[Coordinate mapping data]
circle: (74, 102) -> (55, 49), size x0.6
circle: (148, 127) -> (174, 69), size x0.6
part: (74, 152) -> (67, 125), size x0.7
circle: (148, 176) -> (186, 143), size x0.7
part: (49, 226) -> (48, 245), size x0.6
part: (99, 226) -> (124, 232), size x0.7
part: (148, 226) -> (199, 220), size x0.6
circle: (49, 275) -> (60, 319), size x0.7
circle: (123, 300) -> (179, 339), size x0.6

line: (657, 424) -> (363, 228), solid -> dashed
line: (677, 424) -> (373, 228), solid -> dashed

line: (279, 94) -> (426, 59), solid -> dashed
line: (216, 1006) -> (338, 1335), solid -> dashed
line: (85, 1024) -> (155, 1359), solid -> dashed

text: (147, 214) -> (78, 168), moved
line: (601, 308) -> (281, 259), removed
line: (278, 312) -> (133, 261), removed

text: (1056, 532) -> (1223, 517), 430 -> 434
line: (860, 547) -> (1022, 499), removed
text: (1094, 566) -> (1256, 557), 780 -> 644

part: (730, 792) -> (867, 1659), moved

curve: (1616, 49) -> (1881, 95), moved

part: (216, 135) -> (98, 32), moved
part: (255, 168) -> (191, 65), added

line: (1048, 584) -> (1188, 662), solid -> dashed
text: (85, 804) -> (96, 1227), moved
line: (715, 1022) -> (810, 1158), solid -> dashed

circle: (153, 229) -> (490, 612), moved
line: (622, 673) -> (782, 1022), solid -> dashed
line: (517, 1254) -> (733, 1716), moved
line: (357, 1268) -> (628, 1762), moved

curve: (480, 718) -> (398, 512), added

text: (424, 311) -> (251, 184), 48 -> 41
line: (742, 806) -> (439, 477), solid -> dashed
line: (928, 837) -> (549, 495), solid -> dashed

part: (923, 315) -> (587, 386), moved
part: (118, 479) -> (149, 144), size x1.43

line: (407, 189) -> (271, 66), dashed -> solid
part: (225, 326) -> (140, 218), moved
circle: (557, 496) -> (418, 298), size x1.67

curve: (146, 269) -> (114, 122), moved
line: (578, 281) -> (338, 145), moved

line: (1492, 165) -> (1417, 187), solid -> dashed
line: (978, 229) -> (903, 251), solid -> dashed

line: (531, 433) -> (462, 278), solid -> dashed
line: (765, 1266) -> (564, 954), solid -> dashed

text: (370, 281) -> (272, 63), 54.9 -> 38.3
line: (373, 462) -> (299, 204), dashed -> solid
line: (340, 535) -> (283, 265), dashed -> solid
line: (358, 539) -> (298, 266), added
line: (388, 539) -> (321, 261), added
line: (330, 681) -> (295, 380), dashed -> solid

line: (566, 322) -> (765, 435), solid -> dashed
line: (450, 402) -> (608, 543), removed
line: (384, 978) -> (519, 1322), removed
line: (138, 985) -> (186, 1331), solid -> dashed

**Work request:**
Each entry in the data must be copied exactly.

**Answer section:**
circle: (74, 102) -> (55, 49), size x0.6
circle: (148, 127) -> (174, 69), size x0.6
part: (74, 152) -> (67, 125), size x0.7
circle: (148, 176) -> (186, 143), size x0.7
part: (49, 226) -> (48, 245), size x0.6
part: (99, 226) -> (124, 232), size x0.7
part: (148, 226) -> (199, 220), size x0.6
circle: (49, 275) -> (60, 319), size x0.7
circle: (123, 300) -> (179, 339), size x0.6

line: (657, 424) -> (363, 228), solid -> dashed
line: (677, 424) -> (373, 228), solid -> dashed

line: (279, 94) -> (426, 59), solid -> dashed
line: (216, 1006) -> (338, 1335), solid -> dashed
line: (85, 1024) -> (155, 1359), solid -> dashed

text: (147, 214) -> (78, 168), moved
line: (601, 308) -> (281, 259), removed
line: (278, 312) -> (133, 261), removed

text: (1056, 532) -> (1223, 517), 430 -> 434
line: (860, 547) -> (1022, 499), removed
text: (1094, 566) -> (1256, 557), 780 -> 644

part: (730, 792) -> (867, 1659), moved

curve: (1616, 49) -> (1881, 95), moved

part: (216, 135) -> (98, 32), moved
part: (255, 168) -> (191, 65), added

line: (1048, 584) -> (1188, 662), solid -> dashed
text: (85, 804) -> (96, 1227), moved
line: (715, 1022) -> (810, 1158), solid -> dashed

circle: (153, 229) -> (490, 612), moved
line: (622, 673) -> (782, 1022), solid -> dashed
line: (517, 1254) -> (733, 1716), moved
line: (357, 1268) -> (628, 1762), moved

curve: (480, 718) -> (398, 512), added

text: (424, 311) -> (251, 184), 48 -> 41
line: (742, 806) -> (439, 477), solid -> dashed
line: (928, 837) -> (549, 495), solid -> dashed

part: (923, 315) -> (587, 386), moved
part: (118, 479) -> (149, 144), size x1.43

line: (407, 189) -> (271, 66), dashed -> solid
part: (225, 326) -> (140, 218), moved
circle: (557, 496) -> (418, 298), size x1.67

curve: (146, 269) -> (114, 122), moved
line: (578, 281) -> (338, 145), moved

line: (1492, 165) -> (1417, 187), solid -> dashed
line: (978, 229) -> (903, 251), solid -> dashed

line: (531, 433) -> (462, 278), solid -> dashed
line: (765, 1266) -> (564, 954), solid -> dashed

text: (370, 281) -> (272, 63), 54.9 -> 38.3
line: (373, 462) -> (299, 204), dashed -> solid
line: (340, 535) -> (283, 265), dashed -> solid
line: (358, 539) -> (298, 266), added
line: (388, 539) -> (321, 261), added
line: (330, 681) -> (295, 380), dashed -> solid

line: (566, 322) -> (765, 435), solid -> dashed
line: (450, 402) -> (608, 543), removed
line: (384, 978) -> (519, 1322), removed
line: (138, 985) -> (186, 1331), solid -> dashed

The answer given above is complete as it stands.